Common sand dollars are found widespread in intertidal zones and ocean waters of the northern hemisphere.
Some species thrive in tropical zones and the Caribbean Seas.
The 'sand dollar' term originates from its resemblance to a large silver coin. When the sand dollar dies it loses its skin which leaves a large sun-bleached coin-shaped skeleton that often gets washed up on the beach.
The sand dollar's flattened appearance also prompts more common names of 'sea cookie' or 'sea-biscuit' for the less flat species.
The internal anatomy of a common sand dollar is made of rigid calcium carbonate skeleton (called a test) which is typical of all Clypeasteroida members.
We are working on a Sand Dollar Diagram which will be available shortly.
When the sand dollar is living, the skeleton consists of five radial calcium plates covered with coloured velvet-textured spines, often blue, green, or purple.
Common sand dollars use their spines to slowly creep around the sea floor.
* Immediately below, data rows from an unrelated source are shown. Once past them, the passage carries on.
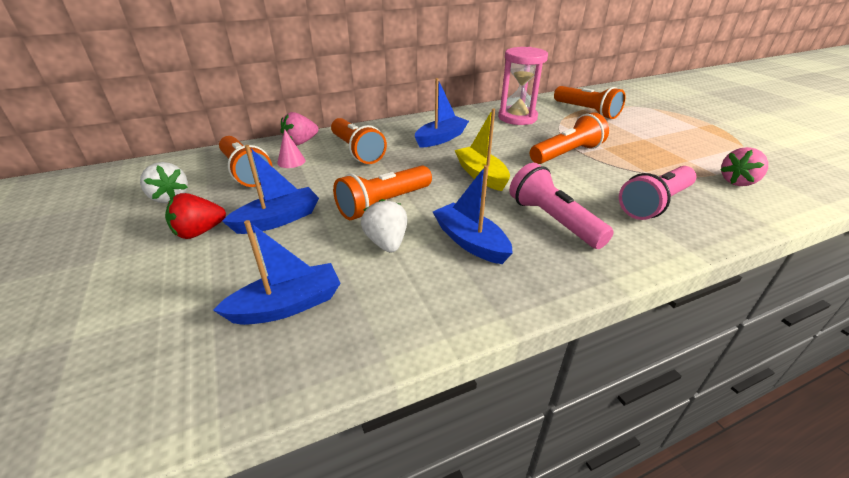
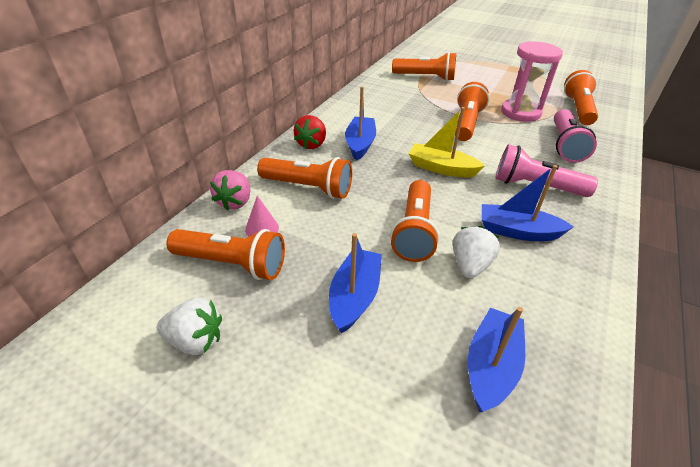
camera: 40 degrees left, 5 degrees up
(199, 232) = (302, 356): red strawberry -> red strawberry (312, 144)
(386, 243) = (470, 265): white strawberry -> white strawberry turned 75 degrees clockwise
(517, 118) = (387, 100): pink hourglass -> pink hourglass (520, 113)
(737, 182) = (578, 109): pink strawberry -> orange flashlight

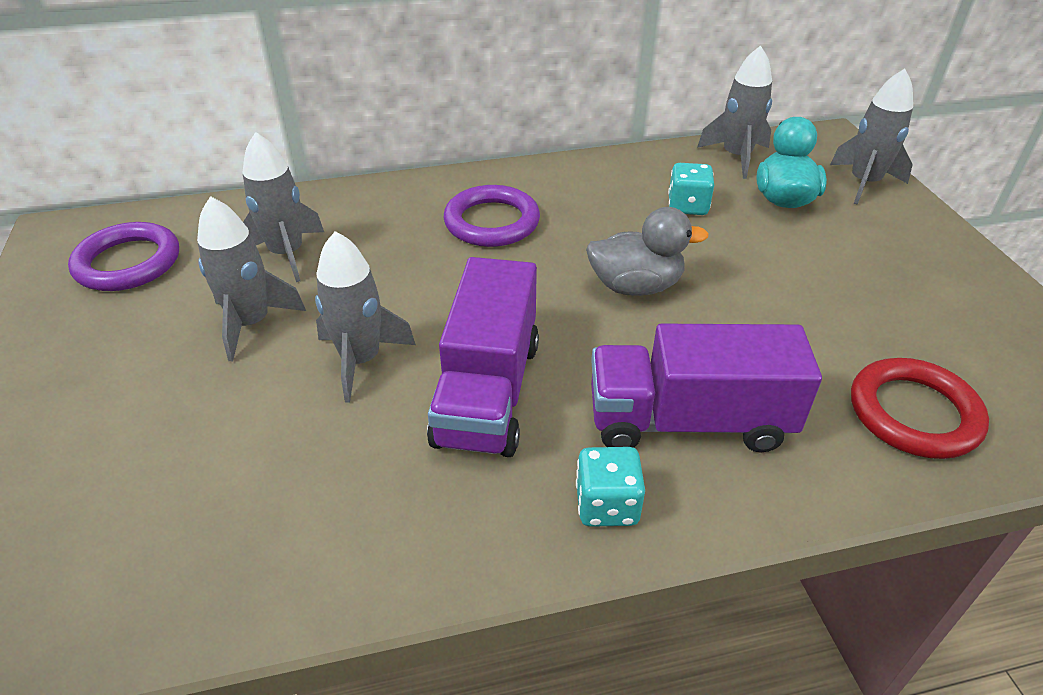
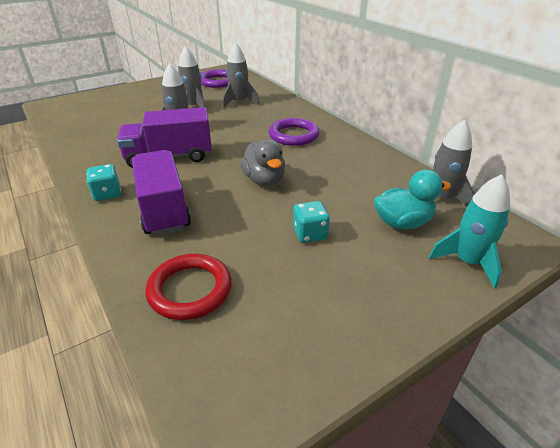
camera: 70 degrees right, 5 degrees down
(687, 206) = (358, 187): turquoise dice -> turquoise dice (310, 234)
(864, 183) = (467, 262): grey rocket -> turquoise rocket

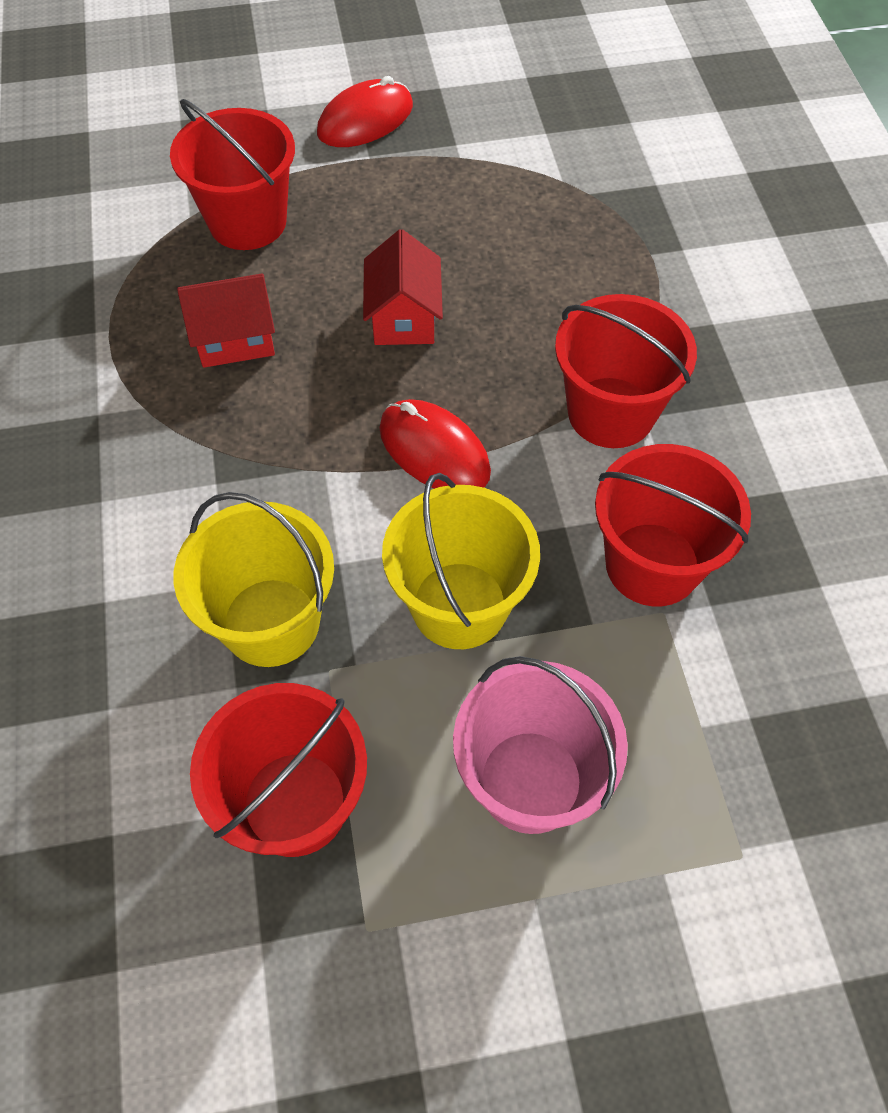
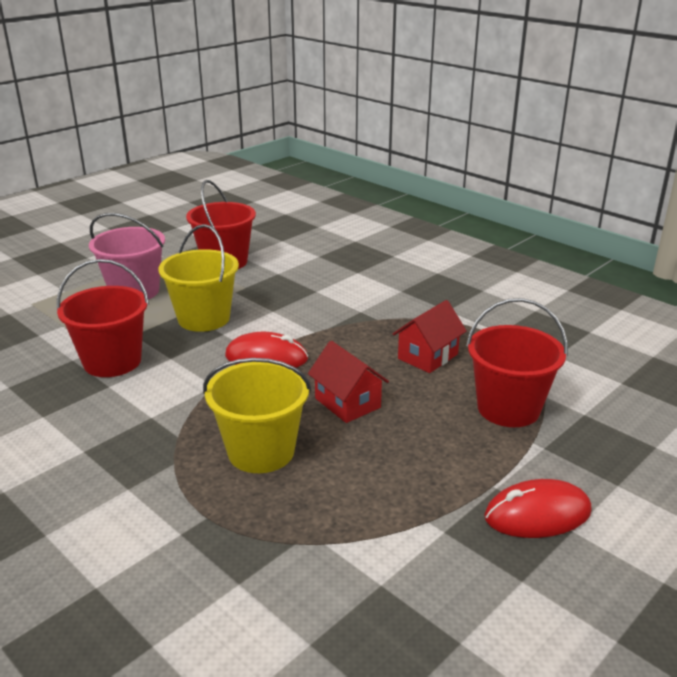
camera: 145 degrees right, 30 degrees down
(271, 622) = (283, 289): yellow bucket -> yellow bucket (261, 451)
(365, 120) = (537, 514): red mouse -> red mouse turned 60 degrees clockwise
(611, 412) = (175, 410): red bucket -> none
Tiny hairs called cilia cover the skin and spines and when they die, dead sand dollars lose their textured skin and hairy spines resulting in sun-bleached white.
Adult sand dollars are typical echinoids. They exhibit radial symmetry with five rows of pores which appear in the center of the endoskeleton.
These petal shaped perforations contain podia, which are important for gas exchange, and maneuvering its food along the grooves towards its mouth.
The mouth opening is located at the central point of the star-shaped grooves on the underside (oral surface) of the sand dollar. They feed on small copepods, algae, crustacean larvae, detritus, and diatoms.
The sand dollar mouth and anus are located at the center on the bottom and at the rear of its body. The anus of most sea urchins is located at the top (epibenthos) but the sand dollar has adapted their anatomy to burrow beneath the sand (endobenthos) with the anus on the underside.
Sand Dollar Habitat includes sandy or muddy patches in which to live to live. They congregate together in groups during Sand Dollar Reproduction process in the ocean soft bottom sediment.
When sand dollars reproduce, echinoids release gametes into the water. Gametes are specialized male or females cells, which contain half the normal number of chromosomes.
The gametes unite with opposite sexed cells in a process known as sexual reproduction or external fertilization.
Nektonic larvae can swim independently of the water currents during their metamorphosis stages. In fact, a recent biological study found that sand dollar larvae use asexual cloning as a self-defense mechanism.
As they mature, the skeleton (test) starts to develop and from this point, sand dollars become benthos organisms, meaning that they live in or near marine sedimentary seabeds.
Matured sand dollars have few predators with the exception of their most natural predator the ocean pout (Zoarces americanus). The eelpout and sunflower starfish both feed on sand dollars.